Estonian timber house factories export more complex construction solutions
16. December 2019

A new office building, Skøyen Atrium III, opened in Oslo, Norway, at the end of November. The eye-catching facade and atrium were created by Estonian produced timber frame elements (EstNor OÜ).

The 12-storey office building has 25 000 m2 of office space and construction works took more than two years. The Estonian factory however finished their works considerably faster – EstNor engineered, produced and erected all wall and atrium elements within 7 months' time. In addition to timber elements, EstNor also delivered more than 700 windows, which were installed into elements at EstNor factory in Kiili. 7000 m2 of façade elements rolled out of the factory, which in simple words means approximately 40 full trucks.
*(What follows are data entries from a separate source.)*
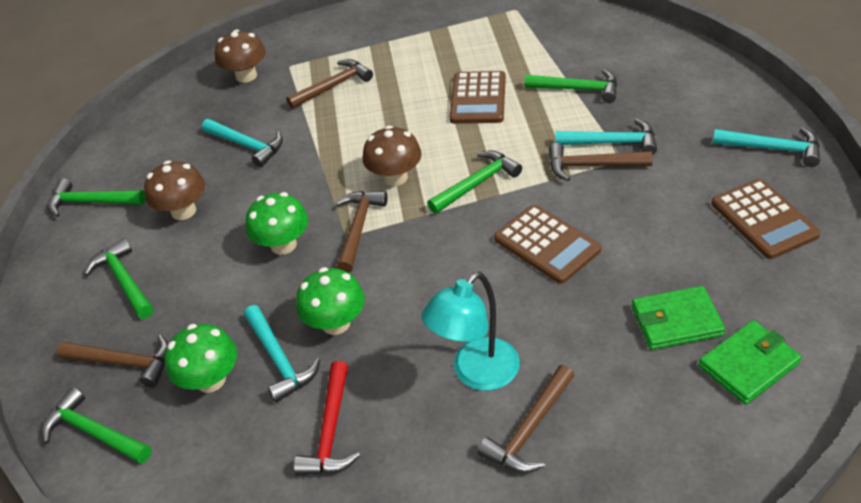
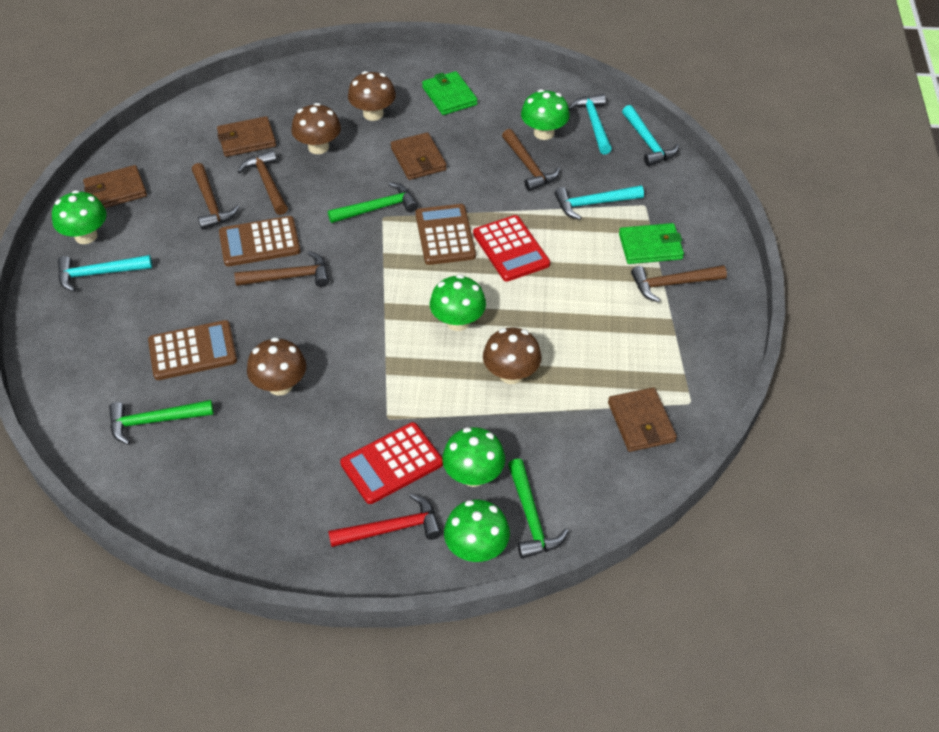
brown mushroom: 3 -> 4
brown wallet: 0 -> 4
green hammer: 5 -> 3
green mushroom: 3 -> 5
red calculator: 0 -> 2
turquoise lamp: 1 -> 0

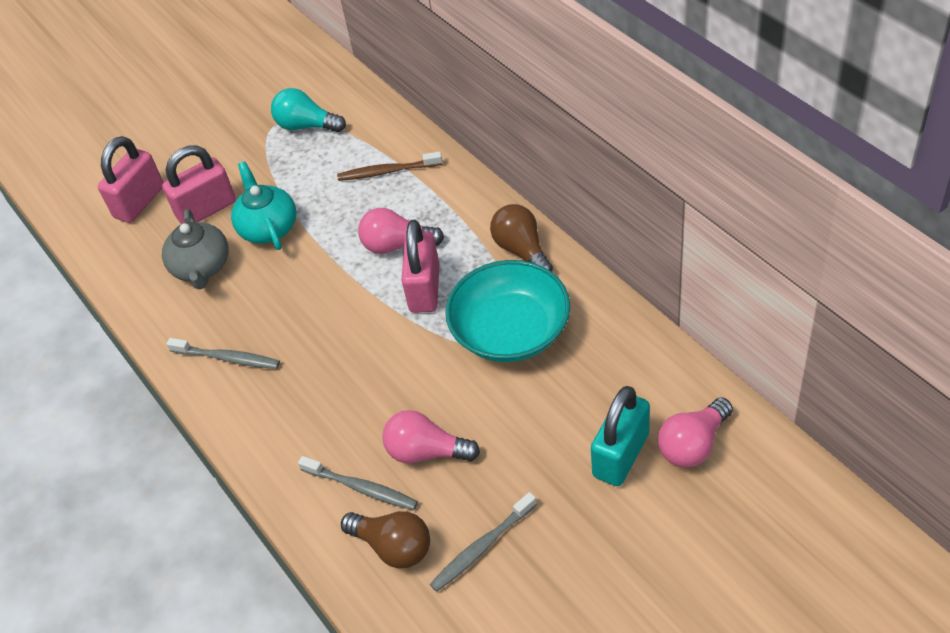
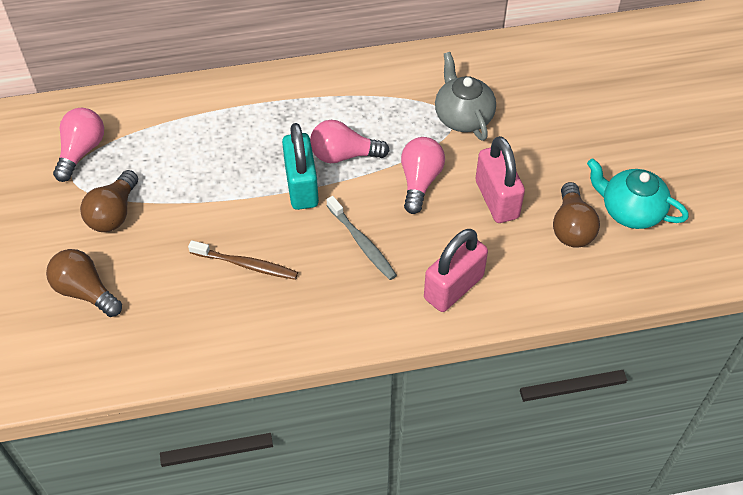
brown light bulb: 2 -> 3
grey toothbrush: 3 -> 1
pink padlock: 3 -> 2
turquoise bowl: 1 -> 0
turquoise light bulb: 1 -> 0

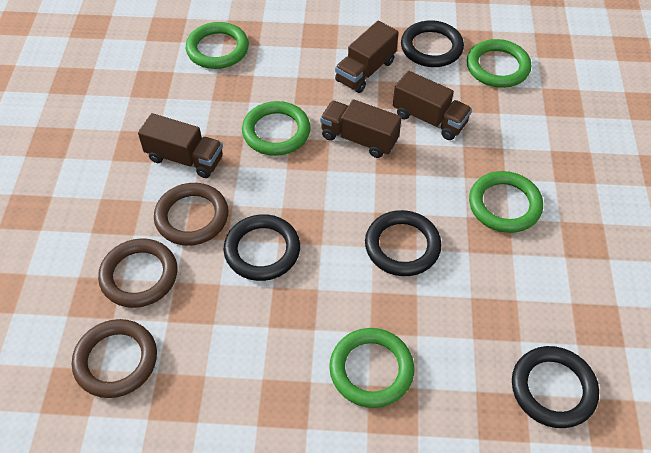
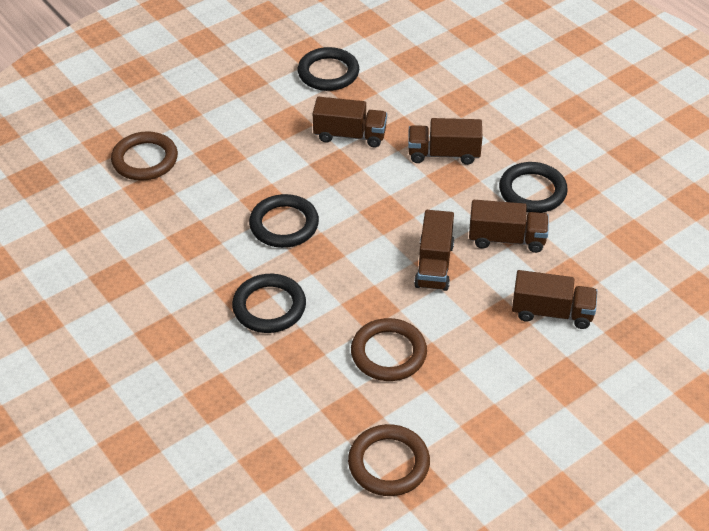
brown truck: 4 -> 5
green ring: 5 -> 0

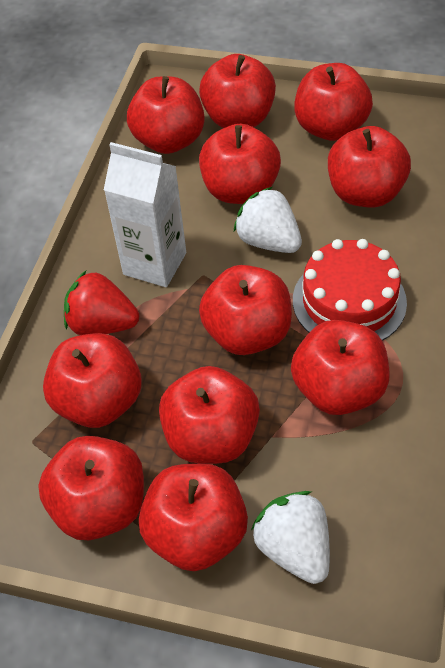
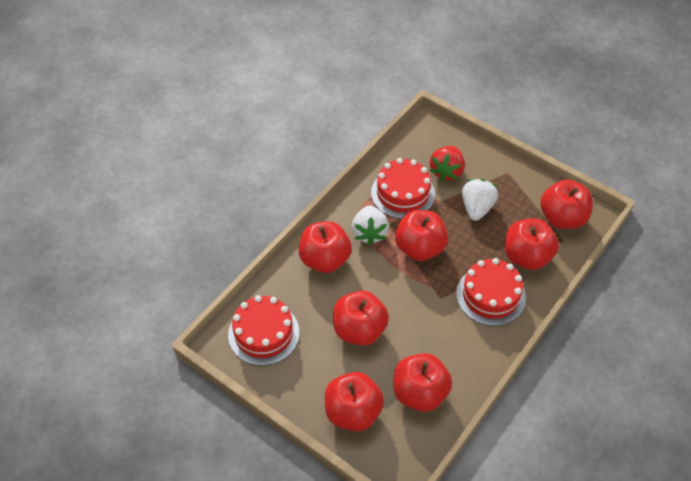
red apple: 11 -> 7
red cake: 1 -> 3
white carton: 1 -> 0

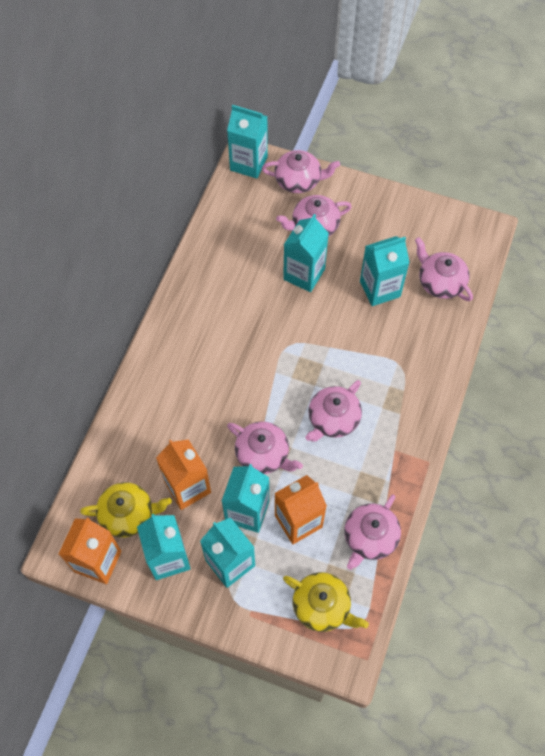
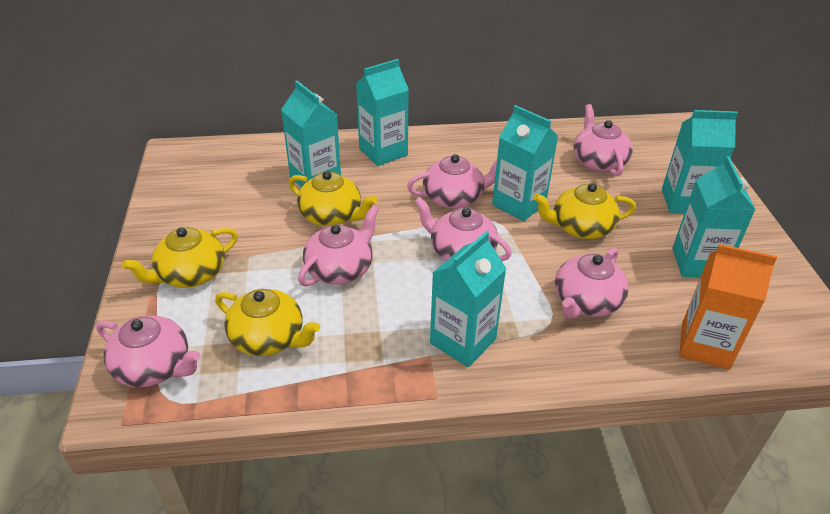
orange carton: 3 -> 1
yellow teapot: 2 -> 4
The building’s load-bearing construction has been built using steel poles and reinforced concrete slabs, facades with timber frame elements. On the outer façade, a special aluminum façade cover has been used, which was installed by a Norwegian company.

A new office building, Skøyen Atrium III in Oslo. Photo: EstNor

Functions of 12 stories of the new building are different. There is a café-restaurant on the ground floor, a spacious atrium and a conference room fitting 200 people. On the upper floors, there are different sized offices and gathering spaces. There is space for total of 1500 workplaces. Working in such a modern building has been made very convenient via an underground car and bicycle parking lot, sports facilities, new generation meeting rooms, etc.  

Curved timber-frame elements

EstNor, whose façade elements turned the building into a whole, also brings out an important aspect, that the building qualified to a “BREEAM Excellent” quality label and energy label A. EstNor`s managing director Renee Mikomägi describes that the building was complex due to curved façade elements in corners and curved windows. “We worked out a separate solution at the factory in order to produce curved timber-frame elements.” As EstNor’s contractual duty was also to pass a pressure test, it was also their duty to build a thick construction, adds Mikomägi. „Pressure test’s result was superb, considerably better than required by strict Norwegian regulations. Of course, the amount of vapor and wind barriers and tapes used was impressive. Only the amount of different tapes used was 1200 rolls.” A challenge on its own was the transportation of elements because all produced elements were 3,3m high, which is exactly the last possible height to fit to drive under bridges. Elements had to be packed into thermal plastic and transported on open trailers. Mikomägi believes that such complex projects are those that help us prove the quality and competence of Estonian house factories. “We are able to produce challenging and complex engineering-technical solutions.”

Scandinavian countries – Norway, Sweden, Finland – have long ago put their foot down at their home markets, yet Estonians still have a lot of room for development in this aspect. “We would love to take on such impressive projects in Estonia, if only we had more competent customers and partners who would appreciate timber construction,” concluded Mikomägi.